Quel est le système d’évaluation du travail des forces de l’ordre en France ?
Les policiers sont évalués selon un index statistique qui date des années 70 baptisé Etat 4001. C’est une feuille très basique qui liste l’ensemble des crimes et des délits. Les secrétariats des services de police ont des colonnes à remplir : ils enregistrent les faits constatés, les faits élucidés, le nombre de personnes mises à disposition de la justice, etc. Ce système rustique a l’air cohérent, mais il ne l’est pas tant que ça. D’abord, tout y est mélangé : tous les types de crime, du vol à l’homicide, chacun valant autant. On arrive donc à un total de 3,5 à 4 millions de crimes et délits par an. Mais en plus, selon les types de délits ou de crime, l’unité de compte n’est pas la même. Dans certains cas, on compte en fonction du nombre de victimes, dans d’autres en nombre d’auteurs, et pour d’autres encore en procédure : on additionne des choses différentes.
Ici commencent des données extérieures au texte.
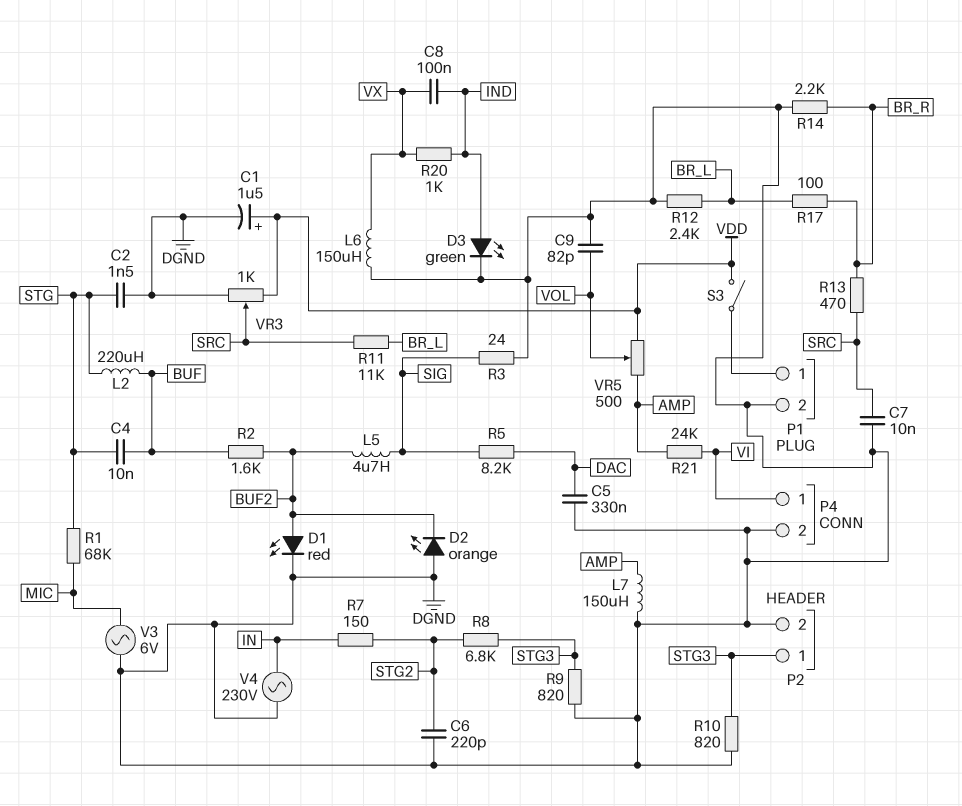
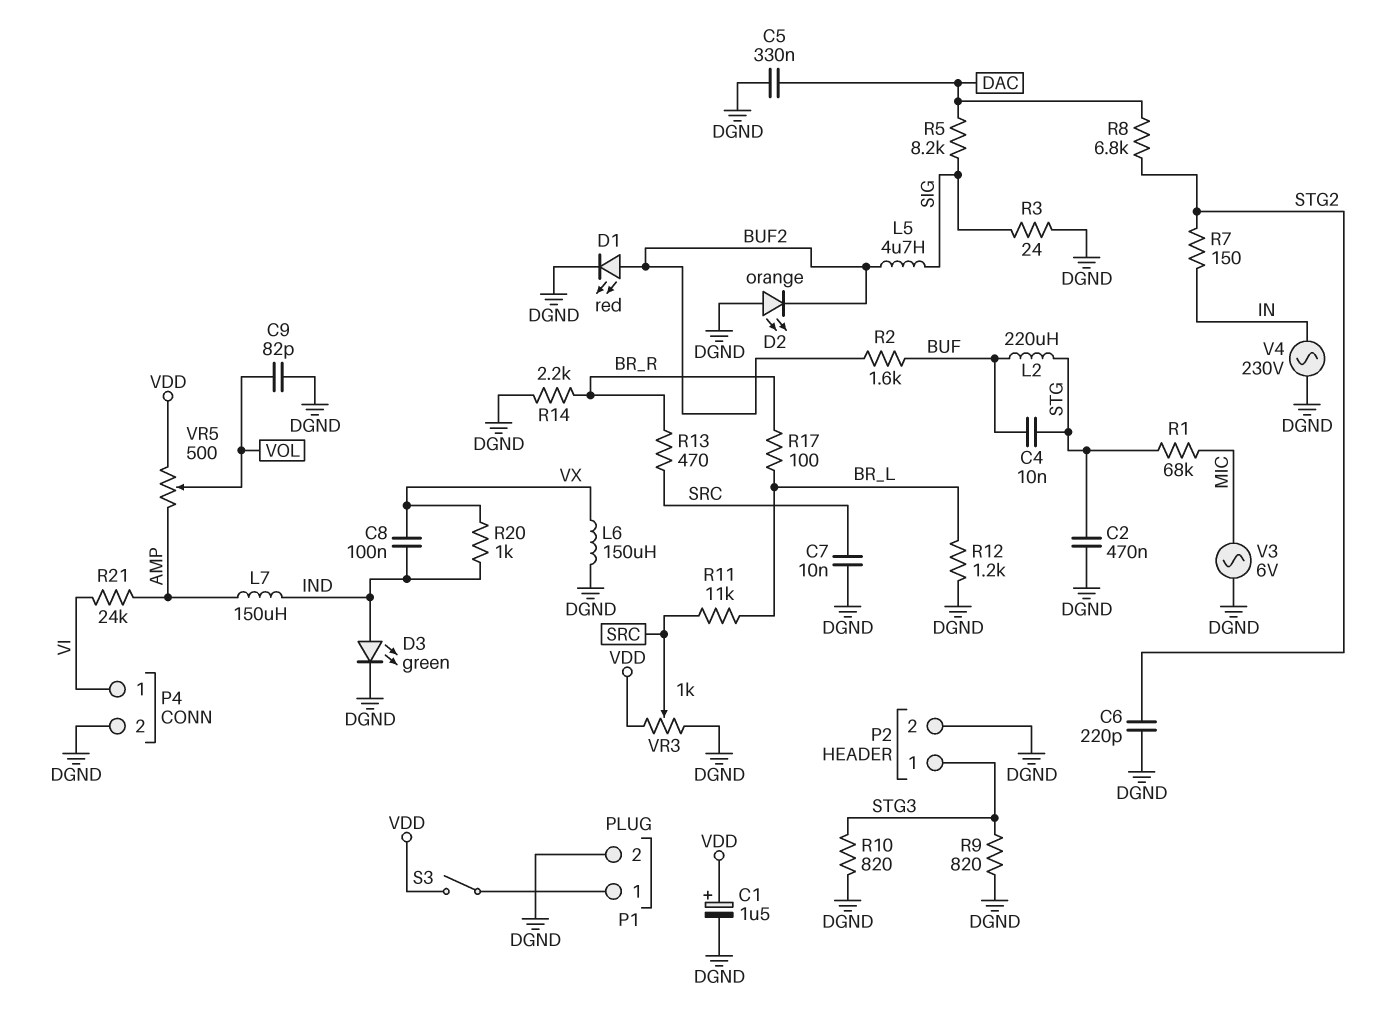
C2: 1.5nF (DGND, STG) -> 470nF (DGND, STG)
L7: 150uH (AMP, DGND) -> 150uH (AMP, IND)
R8: 6.8k (STG2, STG3) -> 6.8k (DAC, STG2)
R12: 2.4k (BR_L, DGND) -> 1.2k (BR_L, DGND)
Les imperfections de ce système n’empêchent pas que ce soit sur lui que se construit le mode d’évaluation de la « performance policière » au début des années 2000. A travers la LOLF, puis avec la Révision Générale des politiques publiques (RGPP), on a cherché à mobiliser les policiers et leur hiérarchie en les intéressant à la baisse des chiffres de la délinquance.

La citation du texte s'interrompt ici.